Le directeur qui ne m'avait jamais pardonné de lui avoir ri au nez, lors de notre première entrevue, me regarda en clignant de l'œil et en faisant aller sa bouche d'une oreille à l'autre (tic qui lui était familier et que la colère semblait exagérer encore) puis, il me menaça gravement de son index en bégayant:

—Prenez garde!... sacripant!... prenez garde!...

Je courbai la tête sans répondre.

Il sortit, suivi de ses deux subordonnés, et je l'entendis qui disait, dans le couloir:

—Ce n'est pas fini, cette affaire-là... non, ce n'est pas fini... Il faudra bien que je la tire au clair...

Je devinai sans peine ce qui s'était passé. Le pauvre Crafty, dans son délire, avait dû parler, un gardien avait surpris ses paroles et «en avait référé» au directeur, qui avait immédiatement ordonné une enquête. Elle avait abouti à la constatation que l'on sait et, maintenant, tout le personnel de Reading cherchait mes bottines...

Cet incident n'était pas fait, on le suppose, pour hausser la moyenne de mes notes et me valoir la «cote d'amour» sur laquelle comptait le pasteur. Je m'aperçus que l'on redoublait de surveillance et qu'un œil était continuellement fixé sur moi, un œil vert, sans éclat, mauvais et sinistre, qui me donnait le frisson.

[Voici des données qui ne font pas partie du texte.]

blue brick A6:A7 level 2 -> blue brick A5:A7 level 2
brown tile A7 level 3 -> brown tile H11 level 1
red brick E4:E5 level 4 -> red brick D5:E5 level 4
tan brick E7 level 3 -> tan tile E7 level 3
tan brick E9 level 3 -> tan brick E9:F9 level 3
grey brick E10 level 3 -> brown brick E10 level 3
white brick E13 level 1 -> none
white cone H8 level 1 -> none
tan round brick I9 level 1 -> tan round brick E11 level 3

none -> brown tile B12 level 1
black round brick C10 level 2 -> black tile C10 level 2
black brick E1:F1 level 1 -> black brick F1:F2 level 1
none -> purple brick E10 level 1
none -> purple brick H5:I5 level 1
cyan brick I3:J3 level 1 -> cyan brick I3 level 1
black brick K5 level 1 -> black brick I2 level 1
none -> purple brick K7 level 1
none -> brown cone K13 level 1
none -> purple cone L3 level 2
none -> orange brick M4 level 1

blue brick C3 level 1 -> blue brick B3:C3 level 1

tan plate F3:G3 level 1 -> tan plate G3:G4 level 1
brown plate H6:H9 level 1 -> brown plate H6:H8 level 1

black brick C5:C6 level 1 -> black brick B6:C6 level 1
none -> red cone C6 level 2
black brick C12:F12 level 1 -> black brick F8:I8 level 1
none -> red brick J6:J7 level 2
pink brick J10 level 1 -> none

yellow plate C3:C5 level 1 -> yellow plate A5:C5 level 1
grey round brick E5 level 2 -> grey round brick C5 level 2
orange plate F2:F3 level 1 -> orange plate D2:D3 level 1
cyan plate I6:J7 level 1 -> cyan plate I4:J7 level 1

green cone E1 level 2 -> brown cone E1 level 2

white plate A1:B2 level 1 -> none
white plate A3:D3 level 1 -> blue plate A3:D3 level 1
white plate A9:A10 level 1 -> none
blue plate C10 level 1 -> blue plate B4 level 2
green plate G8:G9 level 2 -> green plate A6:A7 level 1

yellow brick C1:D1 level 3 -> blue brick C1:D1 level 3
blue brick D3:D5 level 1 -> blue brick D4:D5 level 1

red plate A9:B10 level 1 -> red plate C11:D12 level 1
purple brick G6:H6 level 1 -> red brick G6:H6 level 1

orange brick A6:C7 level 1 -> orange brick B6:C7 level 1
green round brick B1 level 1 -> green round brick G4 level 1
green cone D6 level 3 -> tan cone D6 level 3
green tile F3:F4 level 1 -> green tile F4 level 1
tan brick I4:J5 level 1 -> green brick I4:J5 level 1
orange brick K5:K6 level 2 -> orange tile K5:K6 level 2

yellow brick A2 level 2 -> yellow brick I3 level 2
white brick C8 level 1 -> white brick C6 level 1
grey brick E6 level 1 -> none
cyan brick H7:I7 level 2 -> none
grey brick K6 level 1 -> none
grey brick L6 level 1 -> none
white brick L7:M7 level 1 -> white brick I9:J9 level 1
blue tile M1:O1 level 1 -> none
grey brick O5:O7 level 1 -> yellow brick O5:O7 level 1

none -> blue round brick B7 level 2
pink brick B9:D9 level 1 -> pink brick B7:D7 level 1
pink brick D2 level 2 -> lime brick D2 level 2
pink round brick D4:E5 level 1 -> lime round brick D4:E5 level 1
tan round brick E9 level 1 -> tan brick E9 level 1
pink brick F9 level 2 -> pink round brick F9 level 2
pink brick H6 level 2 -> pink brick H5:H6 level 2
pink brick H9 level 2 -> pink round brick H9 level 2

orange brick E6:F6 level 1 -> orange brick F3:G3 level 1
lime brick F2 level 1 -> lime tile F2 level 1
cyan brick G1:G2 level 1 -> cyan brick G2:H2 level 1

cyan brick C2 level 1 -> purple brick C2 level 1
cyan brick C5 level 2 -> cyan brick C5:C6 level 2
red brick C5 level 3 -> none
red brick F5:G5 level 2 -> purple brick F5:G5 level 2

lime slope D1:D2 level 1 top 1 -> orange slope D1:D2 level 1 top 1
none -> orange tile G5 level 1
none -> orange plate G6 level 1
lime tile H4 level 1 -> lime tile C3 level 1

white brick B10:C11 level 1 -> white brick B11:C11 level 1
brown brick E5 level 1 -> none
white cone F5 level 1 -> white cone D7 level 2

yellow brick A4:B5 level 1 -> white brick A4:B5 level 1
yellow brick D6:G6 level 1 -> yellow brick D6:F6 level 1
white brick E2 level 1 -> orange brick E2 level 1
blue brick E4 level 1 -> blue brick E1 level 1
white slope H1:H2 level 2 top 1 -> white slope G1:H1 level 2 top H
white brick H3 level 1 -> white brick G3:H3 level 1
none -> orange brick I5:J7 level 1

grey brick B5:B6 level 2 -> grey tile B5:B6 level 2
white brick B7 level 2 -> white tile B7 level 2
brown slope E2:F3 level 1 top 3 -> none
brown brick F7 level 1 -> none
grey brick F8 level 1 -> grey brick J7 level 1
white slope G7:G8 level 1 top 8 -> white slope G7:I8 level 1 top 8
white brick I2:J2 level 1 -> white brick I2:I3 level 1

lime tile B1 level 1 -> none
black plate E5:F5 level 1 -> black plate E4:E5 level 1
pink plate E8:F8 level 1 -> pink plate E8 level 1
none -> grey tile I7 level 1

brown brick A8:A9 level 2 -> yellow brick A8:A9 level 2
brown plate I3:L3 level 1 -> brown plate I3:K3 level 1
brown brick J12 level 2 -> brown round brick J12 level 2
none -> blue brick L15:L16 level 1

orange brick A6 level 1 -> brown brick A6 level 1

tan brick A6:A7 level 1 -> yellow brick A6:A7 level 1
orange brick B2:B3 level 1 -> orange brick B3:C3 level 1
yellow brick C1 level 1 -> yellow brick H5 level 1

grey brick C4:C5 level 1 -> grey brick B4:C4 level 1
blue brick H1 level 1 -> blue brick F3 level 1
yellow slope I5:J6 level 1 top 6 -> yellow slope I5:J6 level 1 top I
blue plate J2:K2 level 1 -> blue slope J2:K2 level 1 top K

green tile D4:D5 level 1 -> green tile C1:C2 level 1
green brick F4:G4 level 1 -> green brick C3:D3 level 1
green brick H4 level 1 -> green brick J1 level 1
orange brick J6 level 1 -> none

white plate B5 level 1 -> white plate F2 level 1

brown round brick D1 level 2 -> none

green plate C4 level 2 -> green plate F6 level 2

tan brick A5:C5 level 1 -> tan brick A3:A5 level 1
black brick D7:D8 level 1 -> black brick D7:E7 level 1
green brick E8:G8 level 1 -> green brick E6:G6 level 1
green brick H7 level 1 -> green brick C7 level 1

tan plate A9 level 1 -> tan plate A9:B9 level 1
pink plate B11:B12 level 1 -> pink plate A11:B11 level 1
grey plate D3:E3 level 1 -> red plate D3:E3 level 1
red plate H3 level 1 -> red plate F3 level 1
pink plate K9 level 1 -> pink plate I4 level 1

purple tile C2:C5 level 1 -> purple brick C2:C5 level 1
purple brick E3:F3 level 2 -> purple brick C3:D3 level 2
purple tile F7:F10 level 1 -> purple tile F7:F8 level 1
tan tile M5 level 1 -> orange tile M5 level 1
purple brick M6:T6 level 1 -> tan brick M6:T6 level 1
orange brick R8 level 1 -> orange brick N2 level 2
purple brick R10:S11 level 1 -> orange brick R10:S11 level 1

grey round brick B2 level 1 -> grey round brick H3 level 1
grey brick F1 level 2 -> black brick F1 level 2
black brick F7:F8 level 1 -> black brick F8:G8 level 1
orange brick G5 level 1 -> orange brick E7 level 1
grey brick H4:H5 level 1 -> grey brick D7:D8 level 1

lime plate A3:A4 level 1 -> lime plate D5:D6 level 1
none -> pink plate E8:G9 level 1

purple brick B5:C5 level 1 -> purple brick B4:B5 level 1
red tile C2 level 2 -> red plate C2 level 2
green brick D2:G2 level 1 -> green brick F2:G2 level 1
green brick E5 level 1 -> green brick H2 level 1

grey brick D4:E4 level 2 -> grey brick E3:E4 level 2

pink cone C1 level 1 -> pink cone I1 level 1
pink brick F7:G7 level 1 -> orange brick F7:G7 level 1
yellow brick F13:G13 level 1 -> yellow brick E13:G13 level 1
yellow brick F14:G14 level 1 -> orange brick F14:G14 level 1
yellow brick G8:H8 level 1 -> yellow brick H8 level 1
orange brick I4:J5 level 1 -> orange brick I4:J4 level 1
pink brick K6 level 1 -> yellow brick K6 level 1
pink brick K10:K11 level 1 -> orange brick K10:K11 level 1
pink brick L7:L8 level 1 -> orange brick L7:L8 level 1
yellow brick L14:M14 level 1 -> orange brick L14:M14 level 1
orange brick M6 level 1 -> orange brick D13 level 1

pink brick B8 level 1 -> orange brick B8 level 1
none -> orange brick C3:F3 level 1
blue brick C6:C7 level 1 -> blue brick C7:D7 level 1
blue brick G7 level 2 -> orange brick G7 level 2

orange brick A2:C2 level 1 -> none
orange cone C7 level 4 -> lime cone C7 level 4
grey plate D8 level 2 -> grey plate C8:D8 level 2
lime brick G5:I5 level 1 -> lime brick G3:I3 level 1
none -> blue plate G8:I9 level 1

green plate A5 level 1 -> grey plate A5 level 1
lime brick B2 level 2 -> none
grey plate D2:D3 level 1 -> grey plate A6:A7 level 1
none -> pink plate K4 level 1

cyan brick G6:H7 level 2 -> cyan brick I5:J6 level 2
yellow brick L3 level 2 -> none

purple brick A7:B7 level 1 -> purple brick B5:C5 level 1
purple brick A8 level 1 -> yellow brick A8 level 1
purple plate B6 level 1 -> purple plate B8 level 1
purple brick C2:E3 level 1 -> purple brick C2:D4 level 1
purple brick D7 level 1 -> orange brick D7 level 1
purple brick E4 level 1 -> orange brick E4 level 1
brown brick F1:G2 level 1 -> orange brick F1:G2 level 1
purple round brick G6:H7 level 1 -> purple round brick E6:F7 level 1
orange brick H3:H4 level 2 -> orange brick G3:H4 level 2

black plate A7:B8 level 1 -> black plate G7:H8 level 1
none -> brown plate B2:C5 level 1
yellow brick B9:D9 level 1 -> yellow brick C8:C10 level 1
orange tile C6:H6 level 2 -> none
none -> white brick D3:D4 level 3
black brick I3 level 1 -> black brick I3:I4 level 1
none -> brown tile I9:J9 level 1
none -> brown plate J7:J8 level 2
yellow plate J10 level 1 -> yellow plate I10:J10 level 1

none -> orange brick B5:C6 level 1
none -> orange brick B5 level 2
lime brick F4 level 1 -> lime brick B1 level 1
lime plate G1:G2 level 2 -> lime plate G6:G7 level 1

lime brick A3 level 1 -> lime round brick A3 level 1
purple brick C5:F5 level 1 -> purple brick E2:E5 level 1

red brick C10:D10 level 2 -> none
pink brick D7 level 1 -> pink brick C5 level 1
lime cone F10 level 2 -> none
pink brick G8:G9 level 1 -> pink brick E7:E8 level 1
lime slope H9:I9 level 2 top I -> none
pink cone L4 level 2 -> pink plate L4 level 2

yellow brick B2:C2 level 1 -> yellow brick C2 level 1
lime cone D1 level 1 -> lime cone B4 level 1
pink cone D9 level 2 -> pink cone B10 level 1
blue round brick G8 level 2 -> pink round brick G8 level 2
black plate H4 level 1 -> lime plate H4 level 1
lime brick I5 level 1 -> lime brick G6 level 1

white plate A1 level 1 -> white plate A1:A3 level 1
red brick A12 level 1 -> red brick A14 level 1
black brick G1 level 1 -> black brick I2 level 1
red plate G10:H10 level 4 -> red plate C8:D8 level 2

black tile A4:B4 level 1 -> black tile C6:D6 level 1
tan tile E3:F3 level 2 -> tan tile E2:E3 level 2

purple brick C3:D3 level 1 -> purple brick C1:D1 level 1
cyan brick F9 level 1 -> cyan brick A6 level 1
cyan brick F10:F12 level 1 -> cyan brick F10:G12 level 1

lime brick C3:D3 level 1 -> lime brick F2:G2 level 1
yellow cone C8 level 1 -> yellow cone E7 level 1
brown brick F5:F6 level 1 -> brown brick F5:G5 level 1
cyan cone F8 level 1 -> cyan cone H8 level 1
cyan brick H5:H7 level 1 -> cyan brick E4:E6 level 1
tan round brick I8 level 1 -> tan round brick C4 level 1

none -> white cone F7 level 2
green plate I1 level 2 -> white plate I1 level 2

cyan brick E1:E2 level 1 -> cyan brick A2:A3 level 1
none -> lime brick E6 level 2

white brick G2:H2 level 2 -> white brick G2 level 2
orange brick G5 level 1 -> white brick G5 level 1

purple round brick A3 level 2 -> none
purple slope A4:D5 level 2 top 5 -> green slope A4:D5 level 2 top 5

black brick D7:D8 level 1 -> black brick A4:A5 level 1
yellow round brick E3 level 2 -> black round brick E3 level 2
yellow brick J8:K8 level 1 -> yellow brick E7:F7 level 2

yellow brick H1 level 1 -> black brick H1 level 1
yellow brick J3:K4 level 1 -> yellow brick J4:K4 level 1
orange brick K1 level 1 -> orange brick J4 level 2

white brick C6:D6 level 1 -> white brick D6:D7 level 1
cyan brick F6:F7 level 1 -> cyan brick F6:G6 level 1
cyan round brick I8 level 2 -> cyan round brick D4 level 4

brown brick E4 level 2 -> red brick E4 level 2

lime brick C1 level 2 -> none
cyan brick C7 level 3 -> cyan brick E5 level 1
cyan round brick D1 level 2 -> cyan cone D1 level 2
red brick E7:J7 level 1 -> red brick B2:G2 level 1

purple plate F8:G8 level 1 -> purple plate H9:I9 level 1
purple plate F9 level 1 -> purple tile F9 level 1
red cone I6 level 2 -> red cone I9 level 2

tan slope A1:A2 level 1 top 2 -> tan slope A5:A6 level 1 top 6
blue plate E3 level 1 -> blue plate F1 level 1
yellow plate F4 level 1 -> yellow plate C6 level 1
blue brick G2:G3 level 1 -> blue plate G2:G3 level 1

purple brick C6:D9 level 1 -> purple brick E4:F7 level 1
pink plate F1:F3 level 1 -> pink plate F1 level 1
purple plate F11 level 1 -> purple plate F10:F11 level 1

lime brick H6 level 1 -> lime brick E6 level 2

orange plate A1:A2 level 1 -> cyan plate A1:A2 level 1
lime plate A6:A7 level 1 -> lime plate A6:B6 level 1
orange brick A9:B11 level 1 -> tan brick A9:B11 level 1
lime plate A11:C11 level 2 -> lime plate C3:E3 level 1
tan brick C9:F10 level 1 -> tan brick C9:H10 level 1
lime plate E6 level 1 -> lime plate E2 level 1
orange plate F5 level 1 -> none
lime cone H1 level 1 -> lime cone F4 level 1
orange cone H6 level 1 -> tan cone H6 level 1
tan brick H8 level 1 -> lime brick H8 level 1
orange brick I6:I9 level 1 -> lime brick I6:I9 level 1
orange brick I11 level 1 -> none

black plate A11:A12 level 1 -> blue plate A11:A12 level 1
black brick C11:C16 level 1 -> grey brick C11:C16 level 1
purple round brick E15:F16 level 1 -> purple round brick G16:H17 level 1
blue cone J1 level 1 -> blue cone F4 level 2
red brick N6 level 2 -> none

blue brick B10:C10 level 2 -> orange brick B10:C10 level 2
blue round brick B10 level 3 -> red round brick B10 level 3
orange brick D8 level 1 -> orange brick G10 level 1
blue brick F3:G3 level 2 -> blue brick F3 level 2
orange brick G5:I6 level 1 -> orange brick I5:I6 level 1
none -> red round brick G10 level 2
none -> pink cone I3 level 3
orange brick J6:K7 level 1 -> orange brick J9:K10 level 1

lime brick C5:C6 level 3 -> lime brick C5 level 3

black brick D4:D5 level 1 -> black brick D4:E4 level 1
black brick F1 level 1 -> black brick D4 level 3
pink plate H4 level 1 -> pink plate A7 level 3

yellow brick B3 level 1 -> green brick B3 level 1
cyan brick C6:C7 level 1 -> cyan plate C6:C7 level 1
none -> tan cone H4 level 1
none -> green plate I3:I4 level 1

—Cela va mal pour vous, mon fils, me dit le pasteur à quelque temps de là... Je viens de consulter votre dossier et je me suis aperçu qu'on y avait ajouté quelques lignes vraiment regrettables... Je doute que, maintenant, nous puissions obtenir facilement votre libération conditionnelle... C'est dommage!... Oui, c'est vraiment dommage, car l'affaire était en bonne voie, et vous arriviez presque en tête de liste... Ah! quel malheur, mon Dieu, quel malheur!... vous n'aviez plus que quelques mois à attendre!...

Le plus navré, c'était certainement moi, et je tombai, à partir de ce jour, dans un douloureux abattement...

Ainsi, je sombrais au moment d'atteindre le port!... J'étais, brusquement, replongé dans l'abîme.

Si cuirassé que je fusse contre l'adversité, je supportai difficilement ce coup-là!

Mon diamant ne suffisait même plus à me consoler et il y avait des moments où je le chargeais de toutes les malédictions!

Je n'avais eu que du malheur, depuis que je m'en étais emparé. Tout s'était effondré autour de moi et je finissais par croire qu'il était ensorcelé... Ah!... j'étais bien puni de mon ambition!... J'avais voulu conquérir la fortune, mener une vie calme, paisible, redevenir un honnête homme et j'avais chaque jour roulé, d'échelon en échelon, jusqu'au fond du gouffre où s'éteignent tous les espoirs.

Moi, qui avais réussi les plus dangereux cambriolages, moi qui avais toujours glissé avec une adresse merveilleuse entre les mains de la police, j'étais arrivé à me faire prendre, comme le dernier des débutants, à l'heure même où j'avais si vaillamment gagné ma retraite!

Je finissais par croire qu'il y a, sur terre, une somme de bonheur dont on peut disposer, à un certain moment de la vie, mais que l'on ne retrouve jamais, une fois qu'on l'a épuisée. J'avais, comme on dit, mangé mon pain blanc en premier... Maintenant, je goûtais au pain amer de l'adversité. Ma vie d'aventures avait pris fin, et au lieu des espaces ensoleillés prometteurs de délices infinies, dont je rêvais encore, quelques semaines auparavant, je voyais se dresser devant moi un grand mur sombre, infranchissable, dont la crête se perdait dans le ciel gris.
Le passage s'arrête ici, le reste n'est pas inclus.